Capital Markets / Investor Relations in Two Minutes or Less

What Corporate Debt Prices Signal About Stock Prices


Corporate debt prices represent a significant indicator of the health of the corporation and underlying stock price.


Debt trading prices can signal to investors and executives alike that a significant valuation disconnect exists in the underlying stock.


If the debt trades near par or better, and the stock trades well below $10, a significant valuation disconnect worth researching likely exists.


Improving the features of the corporate debt stack become a major catalyst for resolving the valuation disconnect and unlocking shareholder value.

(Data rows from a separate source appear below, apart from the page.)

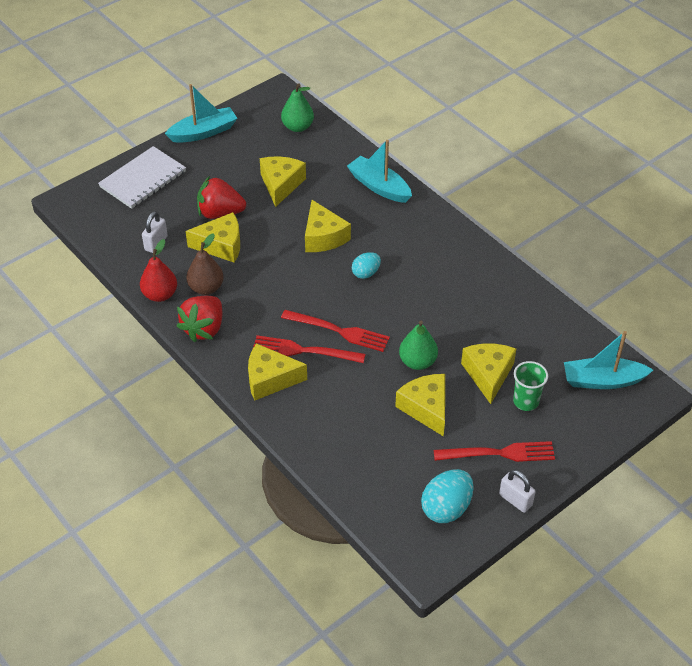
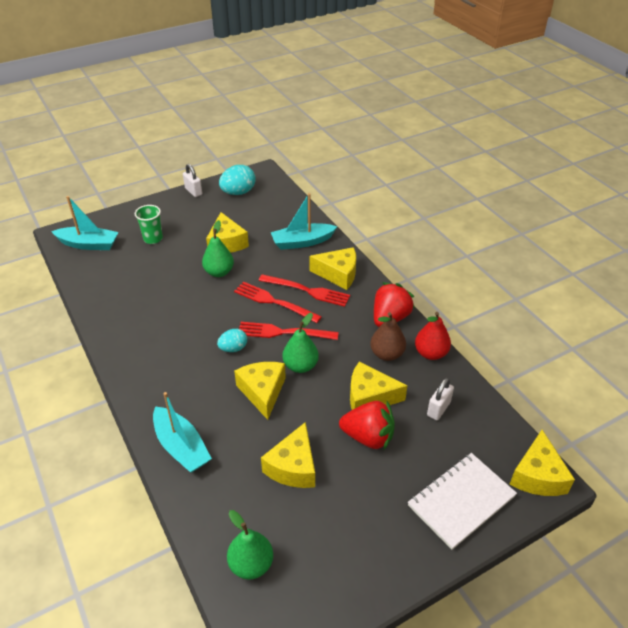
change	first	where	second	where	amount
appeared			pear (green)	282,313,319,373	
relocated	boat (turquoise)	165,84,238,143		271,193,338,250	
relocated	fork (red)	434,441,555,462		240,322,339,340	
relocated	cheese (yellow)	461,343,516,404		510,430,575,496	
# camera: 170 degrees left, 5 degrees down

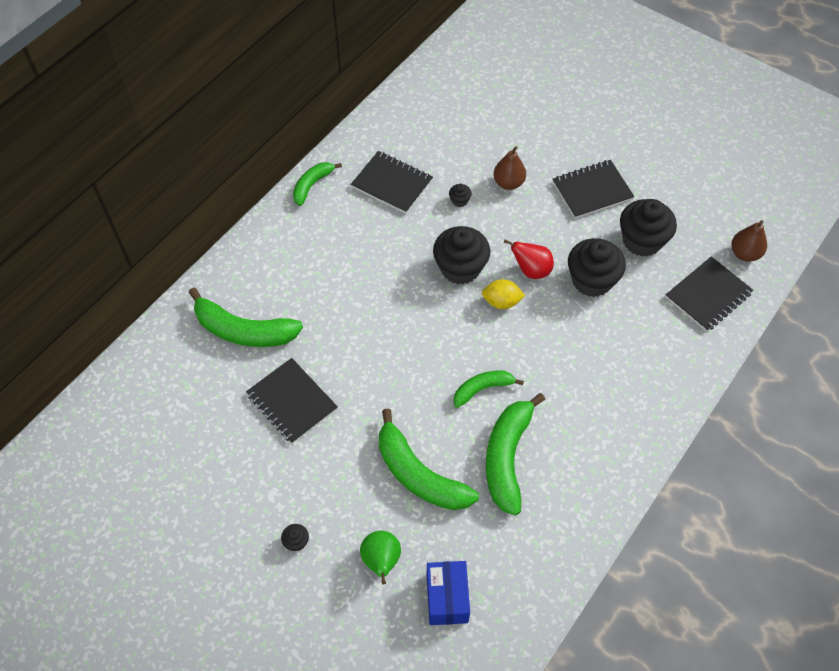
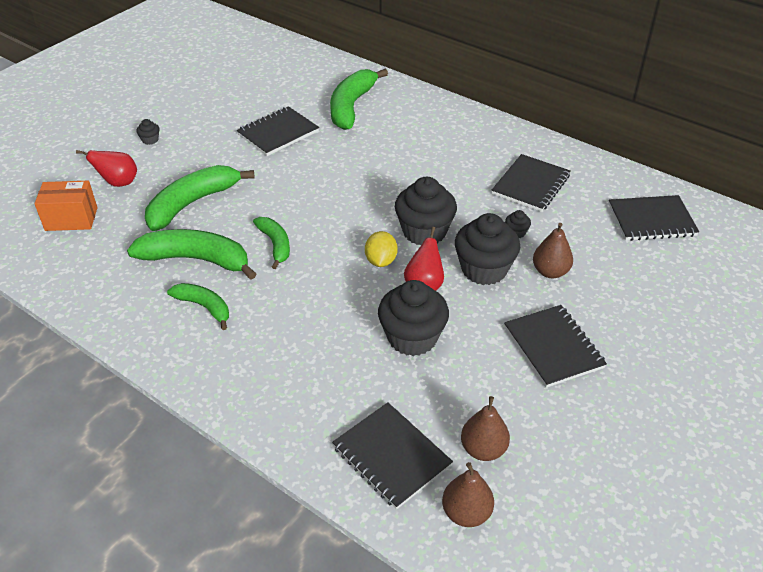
change	first	where	second	where	amount
appeared			pear (brown)	461,396,510,461	
appeared			notebook (black)	609,195,699,241	
relocated	banana (green)	293,162,342,206		167,283,229,330	
relocated	cupcake (black)	620,199,677,257		455,213,520,285	
colour	pear (green)	360,531,401,584	pear (red)	76,150,137,187	
colour	box (blue)	427,561,470,625	box (orange)	34,181,98,231	
# camera: 90 degrees right, 15 degrees down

Transocean ($RIG) represents a current real- life example.


The Best Scenario


The optimal valuation disconnect scenario occurs when the corporate debt trades near par value or better and the underlying equity trades at a low price, say significantly below $10.


The Transocean Situation


Currently, $RIG faces this type of situation.


A highly levered company with $7B+ in debt.


The bonds trade near par value and the equity trades well below $10 per share.


The key debate in the stock holds that excess leverage ($7B+ in debt) makes Transocean insolvent.


However, current debt pricing and recent debt refinancing seem to suggest a significant valuation disconnect exists in the stock.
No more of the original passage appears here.